Note that the team columns ('Denver' and 'Atlanta' in the above example) will contain nan if the team did not perform the primary action in the sequence.

Injury Report

Usage

from basketball_reference_scraper.injury_report import get_injury_report

get_injury_report()

Parameters:

Returns:

A Pandas DataFrames with the following columns:

['PLAYER', 'TEAM', 'DATE', 'INJURY', 'STATUS', 'DESCRIPTION']

Draft

Usage

from basketball_reference_scraper.drafts import get_draft_class

get_draft_class(year)

Parameters:

  • year - Desired draft year (e.g. 1989, 2020)

Returns:

A Pandas DataFrame with the following columns:

['PICK', 'TEAM', 'PLAYER', 'COLLEGE', 'YEARS', 'TOTALS_G', 'TOTALS_MP', 'TOTALS_PTS', 'TOTALS_TRB', 'TOTALS_AST', 'SHOOTING_FG%', 'SHOOTING_3P%', 'SHOOTING_FT%', 'PER_GAME_MP', 'PER_GAME_PTS', 'PER_GAME_TRB', 'PER_GAME_AST', 'ADVANCED_WS', 'ADVANCED_WS/48', 'ADVANCED_BPM', 'ADVANCED_VORP']
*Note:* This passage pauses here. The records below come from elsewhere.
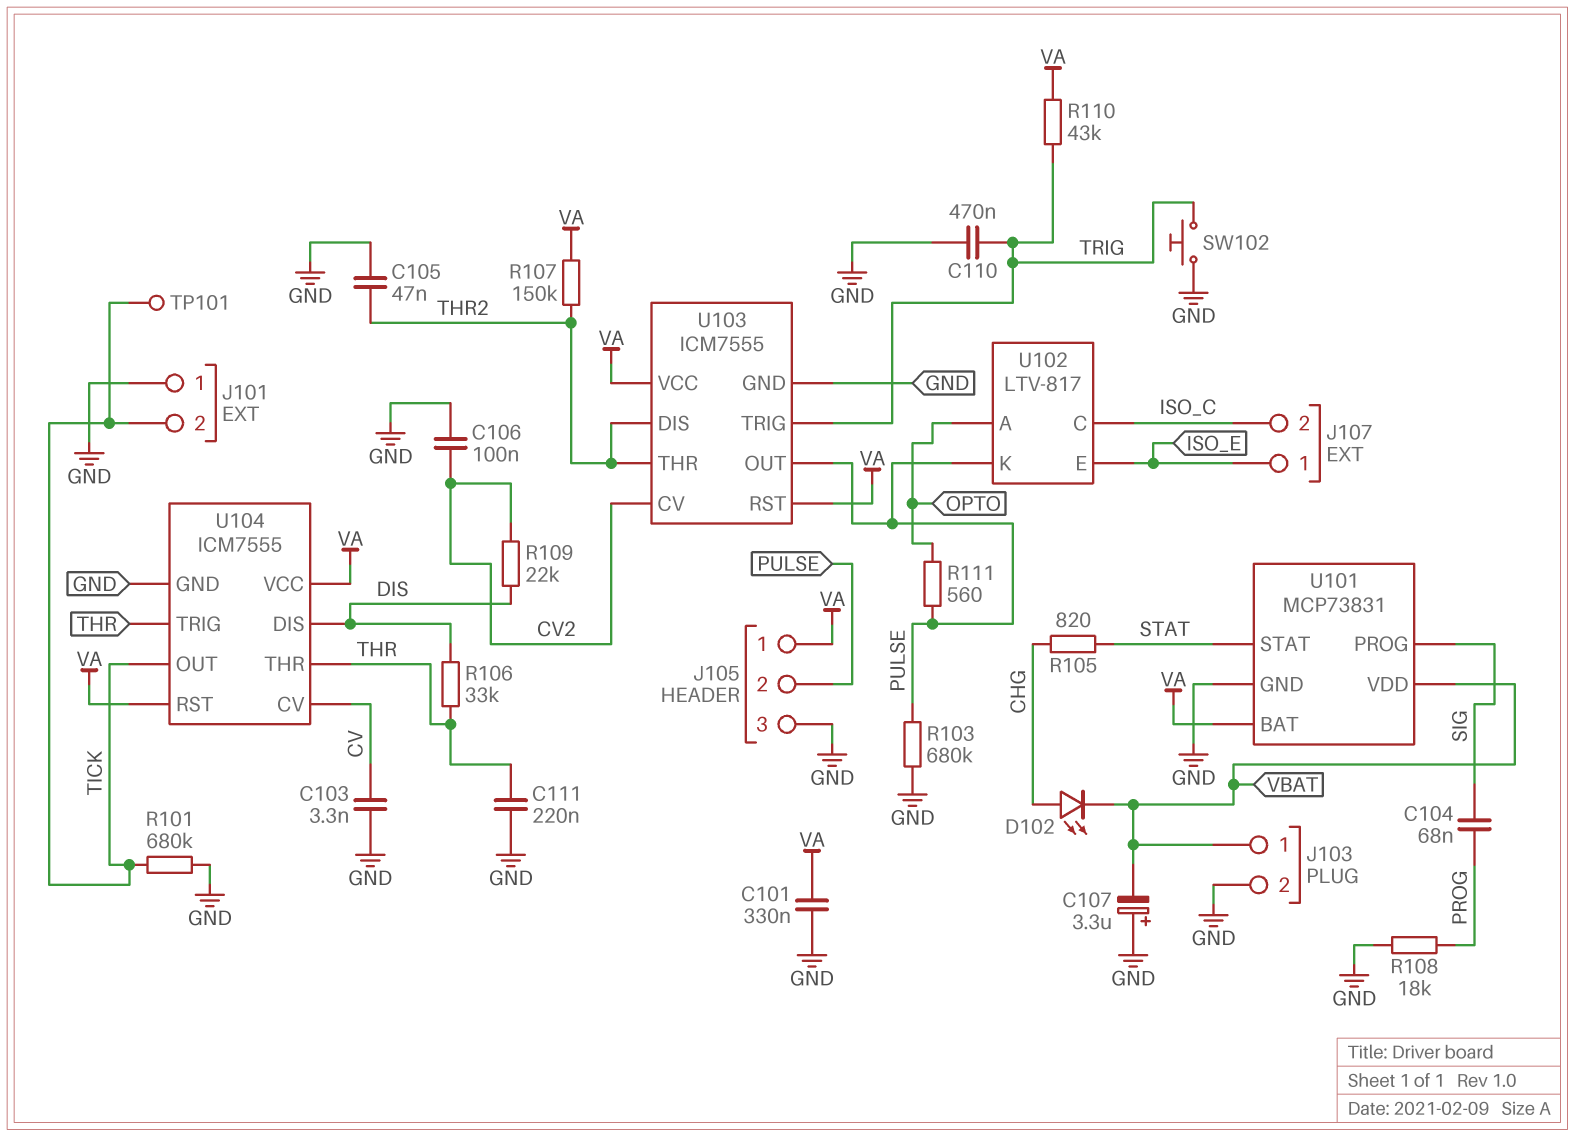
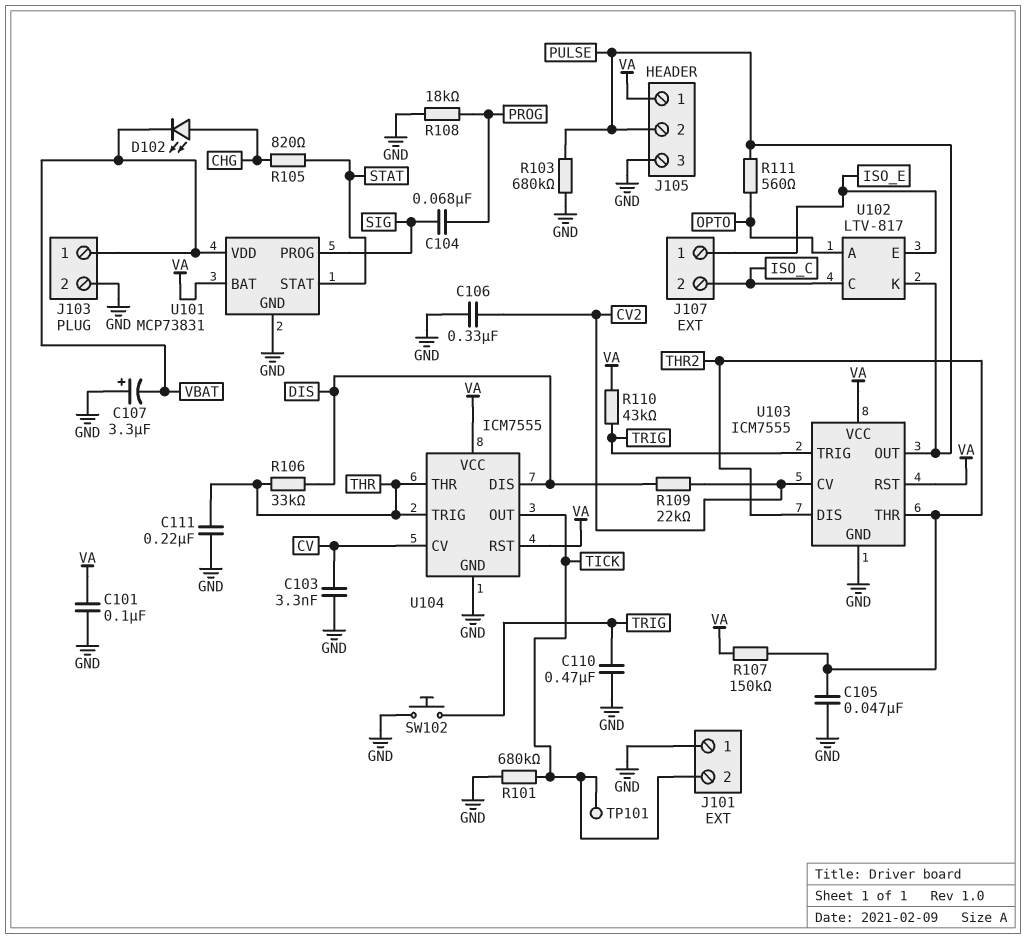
C101: 330nF (GND, VA) -> 100nF (GND, VA)
C106: 100nF (CV2, GND) -> 330nF (CV2, GND)

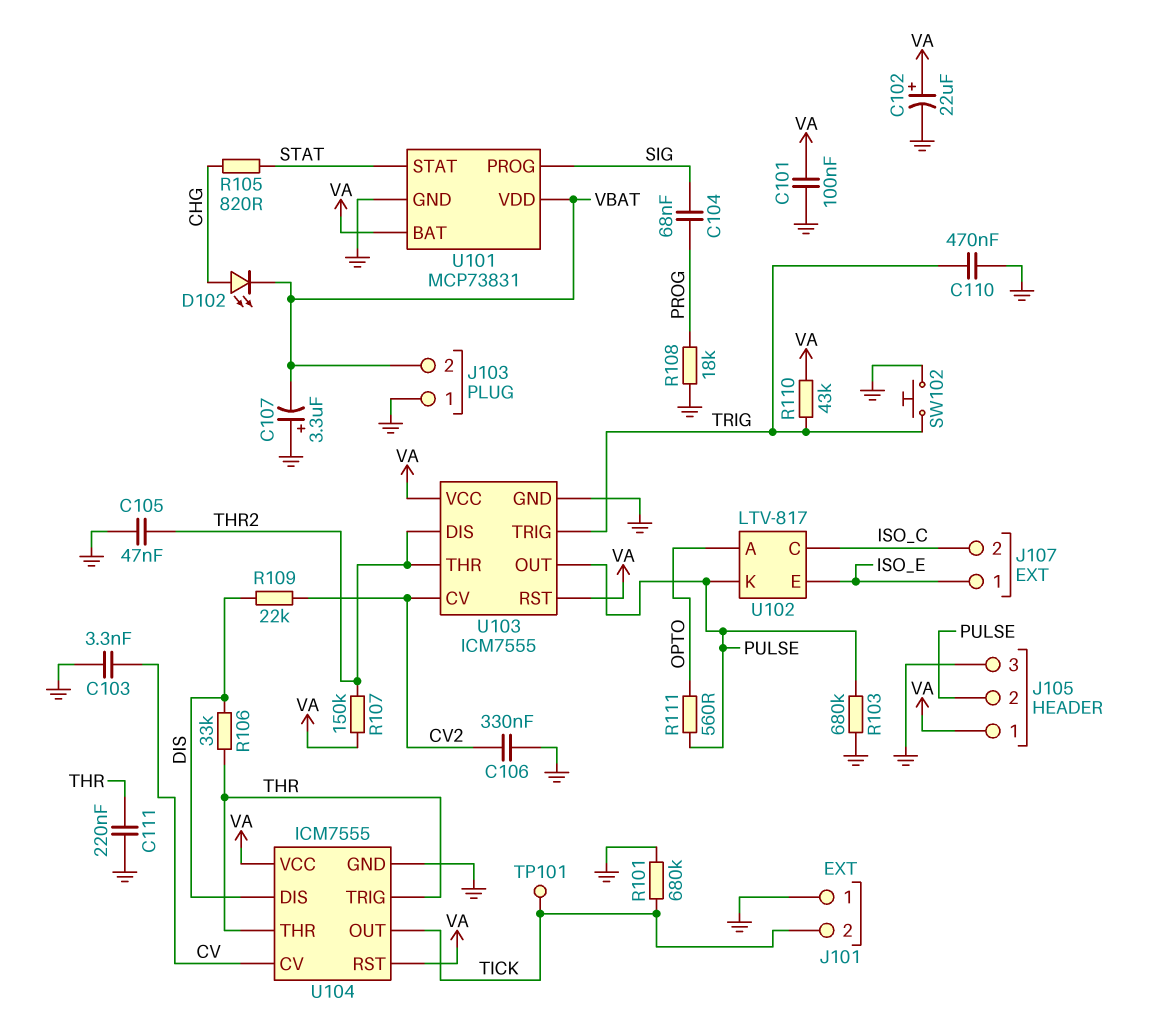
C102: none -> 22uF (plus VA, minus GND)
J103 pin 1: VBAT -> GND
J103 pin 2: GND -> VBAT

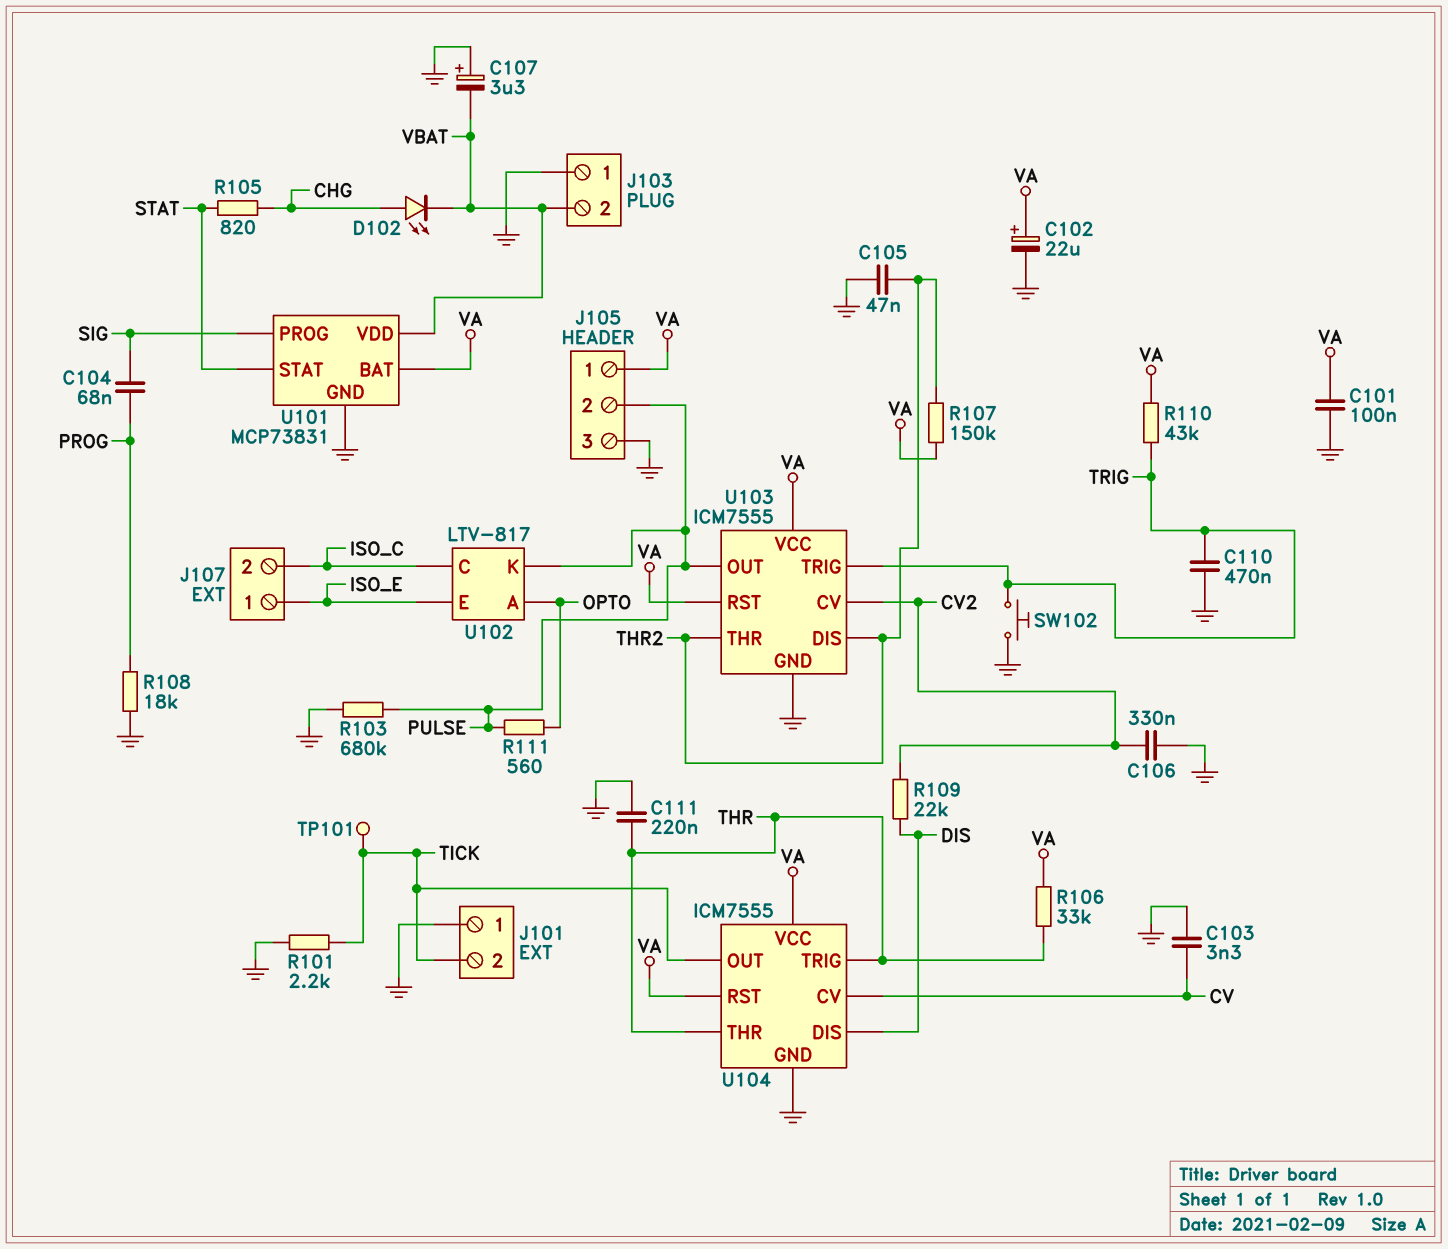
R101: 680k (GND, TICK) -> 2.2k (GND, TICK)
R106: 33k (DIS, THR) -> 33k (THR, VA)

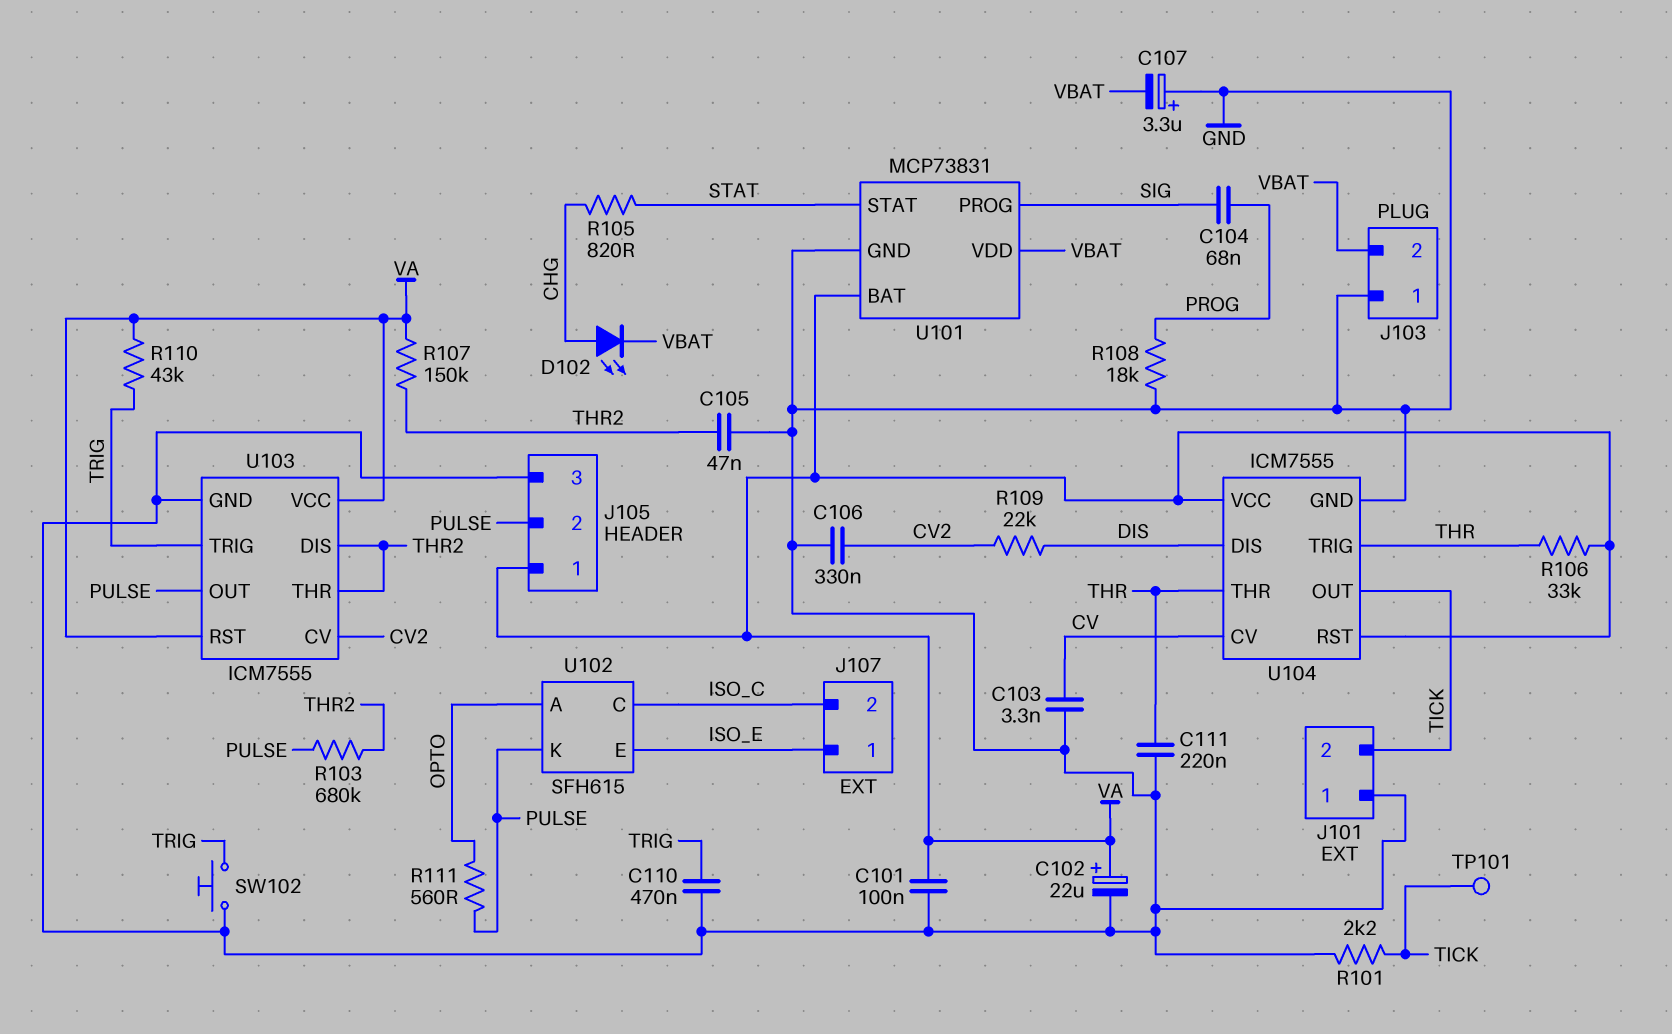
R103: 680k (GND, PULSE) -> 680k (PULSE, THR2)
U102: LTV-817 -> SFH615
Constants and Parameter Notes

Dates

Dates are parsed using Pandas to_datetime() method and should follow appropriate constraints. Refer to the documentation for more specifications.

Team Abbreviations

These are the team abbreviations used by Basketball Reference and should be used in the above methods.

ATLANTA HAWKS : ATL
ST. LOUIS HAWKS : SLH
MILWAUKEE HAWKS : MIL
TRI-CITIES BLACKHAWKS : TCB
BOSTON CELTICS : BOS
BROOKLYN NETS : BRK
NEW JERSEY NETS : NJN
CHICAGO BULLS : CHI
CHARLOTTE HORNETS (1988-2004): CHH
CHARLOTTE HORNETS (2014-Present): CHO
CHARLOTTE BOBCATS : CHA
CLEVELAND CAVALIERS : CLE
DALLAS MAVERICKS : DAL
DENVER NUGGETS : DEN
DETROIT PISTONS : DET
FORT WAYNE PISTONS : FWP
GOLDEN STATE WARRIORS : GSW
SAN FRANCISCO WARRIORS : SFW
PHILADELPHIA WARRIORS : PHI
HOUSTON ROCKETS : HOU
INDIANA PACERS : IND
LOS ANGELES CLIPPERS : LAC
SAN DIEGO CLIPPERS : SDC
BUFFALO BRAVES : BUF
LOS ANGELES LAKERS : LAL
MINNEAPOLIS LAKERS : MIN
MEMPHIS GRIZZLIES : MEM
VANCOUVER GRIZZLIES : VAN
MIAMI HEAT : MIA
MILWAUKEE BUCKS : MIL
MINNESOTA TIMBERWOLVES : MIN
NEW ORLEANS PELICANS : NOP
NEW ORLEANS/OKLAHOMA CITY HORNETS : NOK
NEW ORLEANS HORNETS : NOH
NEW YORK KNICKS : NYK
OKLAHOMA CITY THUNDER : OKC
SEATTLE SUPERSONICS : SEA
ORLANDO MAGIC : ORL
PHILADELPHIA 76ERS : PHI
SYRACUSE NATIONALS : SYR
PHOENIX SUNS : PHO
PORTLAND TRAIL BLAZERS : POR
SACRAMENTO KINGS : SAC
KANSAS CITY KINGS : KCK
KANSAS CITY-OMAHA KINGS : KCK
CINCINNATI ROYALS : CIN
ROCHESTER ROYALS : ROR
SAN ANTONIO SPURS : SAS
TORONTO RAPTORS : TOR
UTAH JAZZ : UTA
NEW ORLEANS JAZZ : NOJ
WASHINGTON WIZARDS : WAS
WASHINGTON BULLETS : WAS
CAPITAL BULLETS : CAP
BALTIMORE BULLETS : BAL
CHICAGO ZEPHYRS : CHI
CHICAGO PACKERS : CHI
ANDERSON PACKERS : AND
CHICAGO STAGS : CHI
INDIANAPOLIS OLYMPIANS : IND
SHEBOYGAN RED SKINS : SRS
ST. LOUIS BOMBERS : SLB
WASHINGTON CAPITOLS : WAS
WATERLOO HAWKS : WAT
SAN DIEGO ROCKETS : SDR

Units

All units are imperial. This means that distances and heights are provided in ft and inches. Additionally, weights are provided in lbs.